Für die EDV-Anlage des Rathauses Külsheim steht 2011 eine Ersatzbeschaffung aufgrund des Alters der Computer an. Der Gemeinderat beschloss daher, die Beschaffung der Hard-/Software sowie die Installation der Anlage für insgesamt 36.350,93 € zu tätigen. Anschließend wurde der 2.Teil dieses Punktes - das Abschließen eines Leasingvertrages - durch den Bürgermeister Kuhn zurückgestellt, da nach Hinweis aus dem Gemeinderat nicht deutlich genug dargestellt werden konnte, warum für das Aufteilen der oben genannten Anschaffungskosten bis zu ca. 7.000 € Mehrkosten in Kauf genommen werden sollen.

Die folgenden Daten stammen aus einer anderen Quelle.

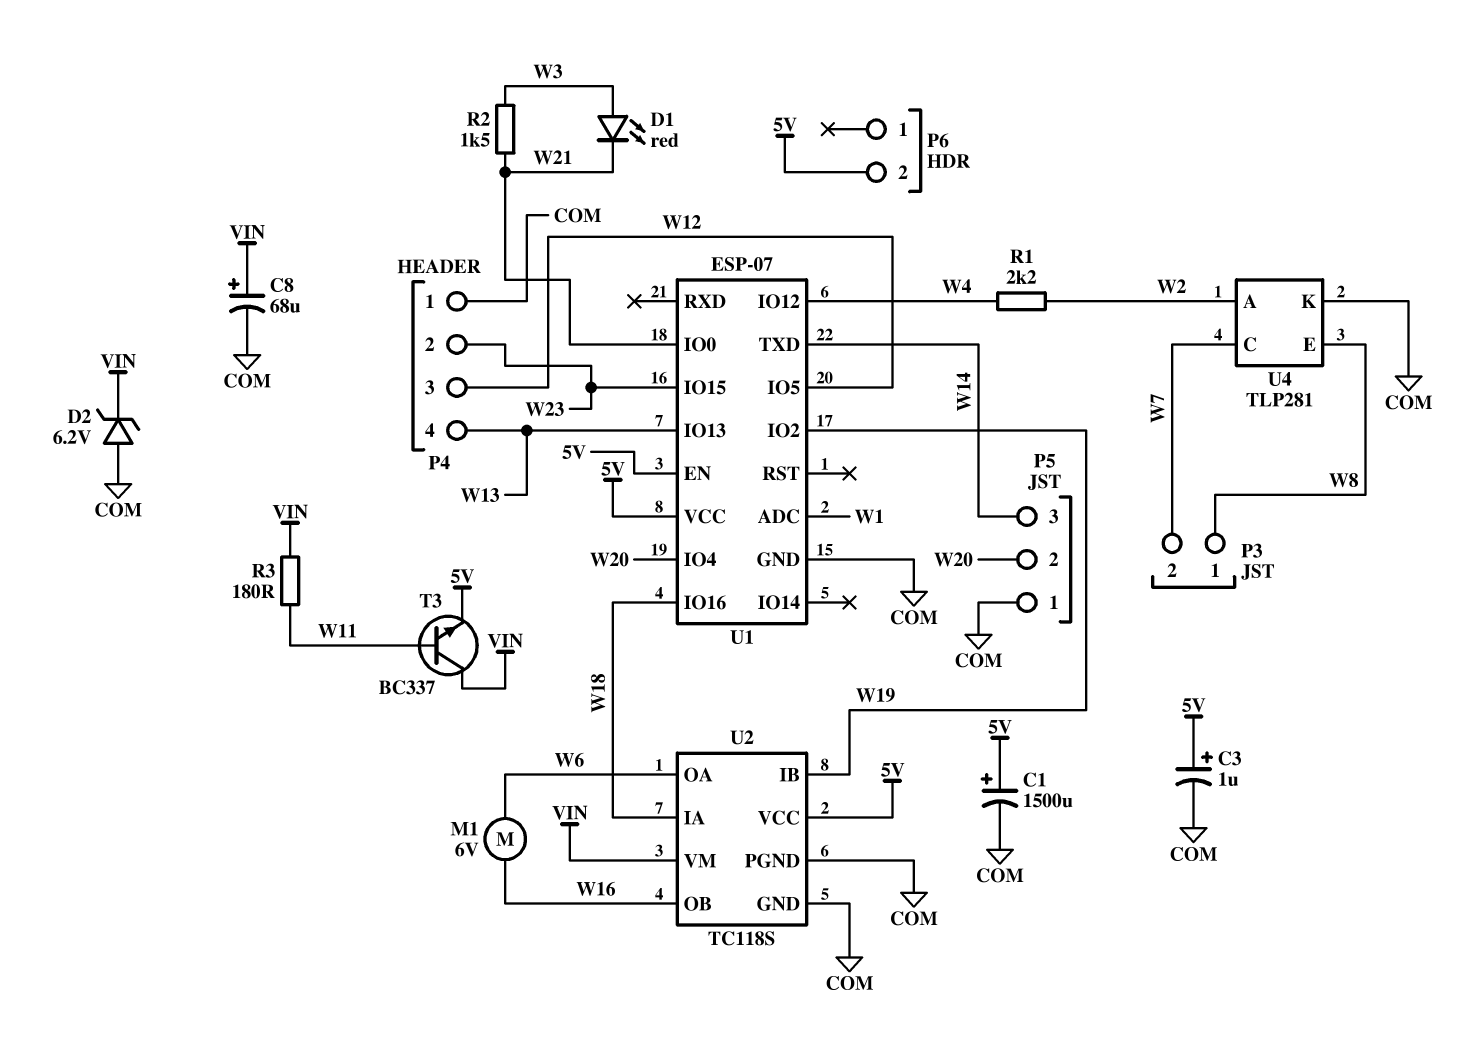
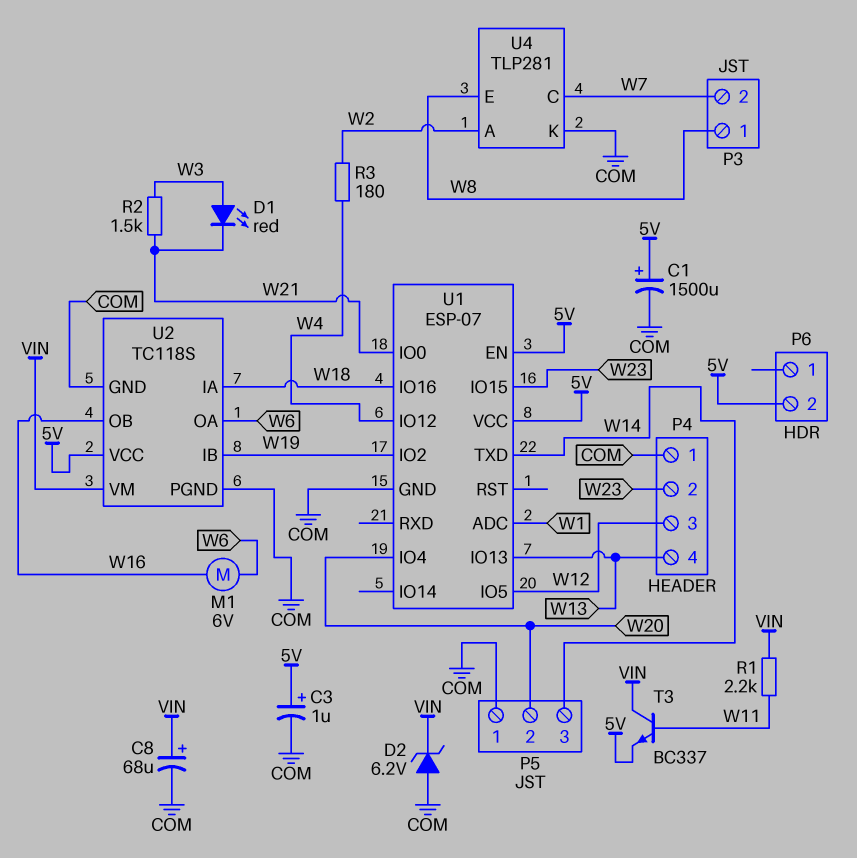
R1: 2.2k (W2, W4) -> 2.2k (VIN, W11)
R3: 180 (VIN, W11) -> 180 (W2, W4)

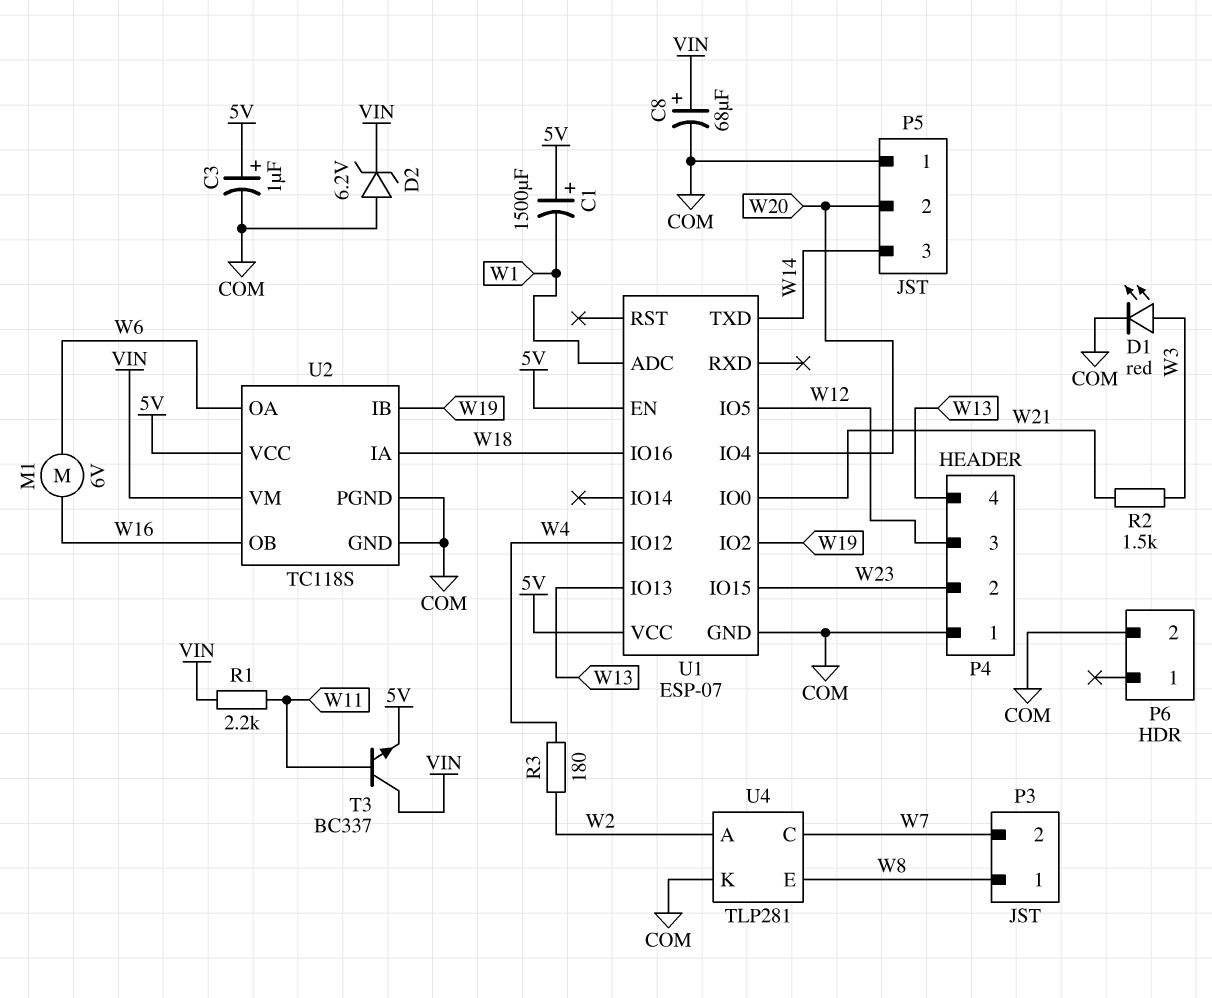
C1: 1500uF (plus 5V, minus COM) -> 1500uF (plus 5V, minus W1)
D1: LED red (A W3, K W21) -> LED red (A W3, K COM)
P6 pin 2: 5V -> COM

Im weiteren wurde die Einziehung eines durch umliegenden Privatbesitz "isolierten" und nicht benötigten Feldweges im Gewann "Gickelfeld" sowie der anschließende Verkauf beschlossen.

Bei den Bausachen konnte dem Wohnhausumbau in Steinbach, der Bauvoranfrage zum Neubau einer landwirtschaftlichen Betriebswohnung im Roten Rain, der Errichtung einer Dachgaube in Külsheim und erfreulicherweise dem Neubau eines Einfamilienwohnhauses in Külsheim (Bgm.-Junghans-Str. 5) zugestimmt werden.

In der anschließenden nichtöffentlichen Sitzung ging es um den Geschäftsbesorgungsvertrag der Business Area Külsheim GmbH, die Anpassung der Pachtpreise bei städtischen Grundstücken sowie dringliche Bauunterhaltungsmaßnahmen. Zudem erläuterte Bürgermeister Kuhn den derzeitigen Sachstand bei der Wasserversorgung. SPD-Stadtrat Freddy Bauch appellierte an die Gemeinderäte, sich beim diesjährigen Treffen mit der französischen Partnerstadt Moret im Juni zu beteiligen.

Die nächste Gemeinderatssitzung findet am 28.02.2011 statt.